Conveyors are an indispensable component of many production lines. Moving large amounts of product and materials between locations, conveyors ensure a smooth production line experience by transporting materials between locations efficiently. Conveyors are complex machines with multiple variables that may impede performance; one such variable is their speed at moving material – too little movement can slow production down while increasing operating costs; too much movement may damage products or pose safety issues if too quickly transported.
Designing a conveyor system involves several considerations, including path, speed and space. Path is the route the conveyor will follow – this should accommodate curves and elevation changes – while speed refers to how quickly it travels – this must meet daily material demands as well. And finally space requirements refers to how much room your system has available.
To accurately calculate the speed of a conveyor line, it is crucial that one knows what material is being transported. Each material type possesses unique properties – including bulk density – which may affect how quickly or effectively a conveyor can function. When handling material with too high bulk density density can cause excessive wear-and-tear on its mechanism.

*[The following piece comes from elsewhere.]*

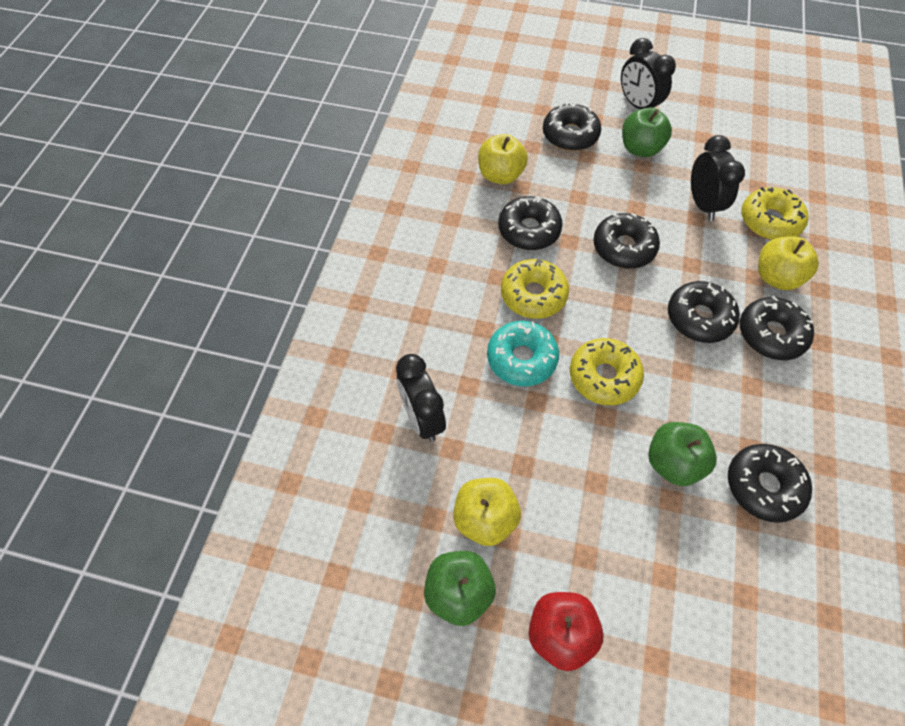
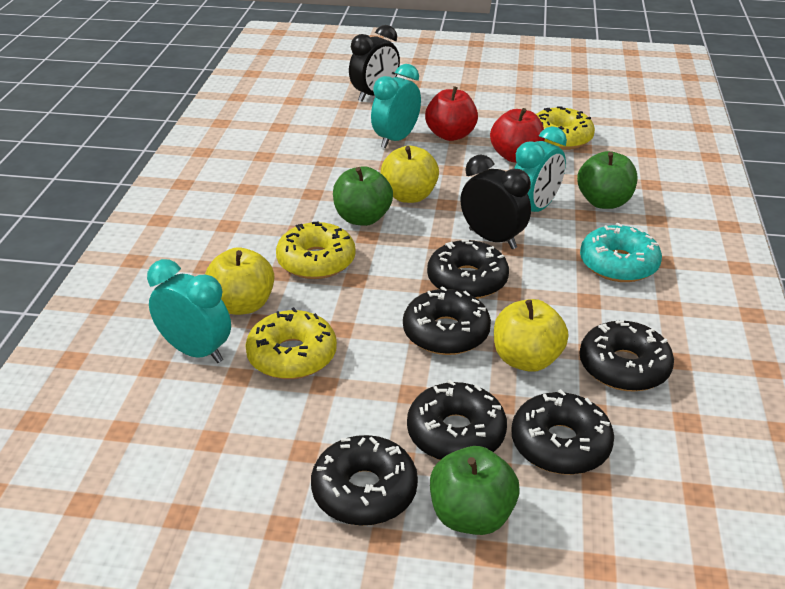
black clock: 3 -> 2
red apple: 1 -> 2
turquoise clock: 0 -> 3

Kinetic energy of material moving on a conveyor can also have a substantial effect on its speed. Movement speed and gravity’s influence are two primary influences on its speed; furthermore, support units, belt material selection and idler spacing all play a part.
AnyLogic provides the graphical editor to allow for drawing conveyors. First, click in the graphical editor to mark a starting point of your conveyor, then use the left mouse button and move it around to adjust its form and form of its segments. When complete, double-click this point in order to place it into your model; more points can be added linear or curved by right-clicking and selecting Append line from its context menu.
Once your conveyor is drawn, it will automatically generate statistics in its Properties panel’s Statistics panel. One such statistic tracks flow units that did not reach downstream conveyors: If its Excess property is set to Accumulate or Track as Loss, this statistic will track them.
As more flow units remain unallocated to downstream conveyors, the system will gradually begin accumulating or recording this excess as losses. This pattern will persist until all flow units have been allocated or maximum conveyor output capacity has been reached.